On Wed, Oct 28, 2009 at 10:08:35PM +0000, Charles Howard wrote:
> 
> I'd like such a system but I haven't got it to work. My question is:
> 
> Do you, a mutt user, who is reading this, delete most of your email within a 
> short 
> period (say a week) ?

No. Real spam that was caught by my filter and properly
categorized gets deleted. Everything else gets archived.

> Here's my background. I am an academic and I get about 1000 emails a month. 
> This doesn't 
> include solid-crap spam (nor mailing lists) and I need to keep most of the 
> 1000. I used pine 

I am a network and systems plumber and get about 1000 emails a day.

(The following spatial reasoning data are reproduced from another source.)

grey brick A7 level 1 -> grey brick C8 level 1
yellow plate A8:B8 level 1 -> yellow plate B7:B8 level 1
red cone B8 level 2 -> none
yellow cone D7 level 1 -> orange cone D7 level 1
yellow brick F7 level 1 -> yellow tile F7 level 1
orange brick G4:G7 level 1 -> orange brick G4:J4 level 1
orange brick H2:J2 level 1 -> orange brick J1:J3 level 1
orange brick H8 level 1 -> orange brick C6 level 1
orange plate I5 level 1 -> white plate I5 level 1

> Maybe mutt just isn't for keepers of emails? Or am I missing something?

mutt isn't great at sorting email. Mutt is certainly for keepers,
searchers and archivers of email.

On the mail server, my mail is spam-checked, then filtered into
folders. Each list gets its own folder. Major topics not in lists get
their own folders. Occasionally a person or a company becomes a topic in
its own right. The entire tree structure is replicated under /archive/,
as well.

Anything that comes in and is misfiled is moved to the proper folder. If
I've read something, I leave it alone. At the end of the month, or when
a folder is getting full of history I don't need, I tag everything more
than two months old and move that into the /archive/ equivalent folder.

For the initial sorting, procmail or mailfilter or whatever you
like is good. Just make sure the editing procedure is easy
enough that you're willing to do it every few days, and several
times a day while you are getting it set up.

-- 
http://tao.merseine.nu/~dsr/eula.html is hereby incorporated by reference.
You can't defend freedom by getting rid of it.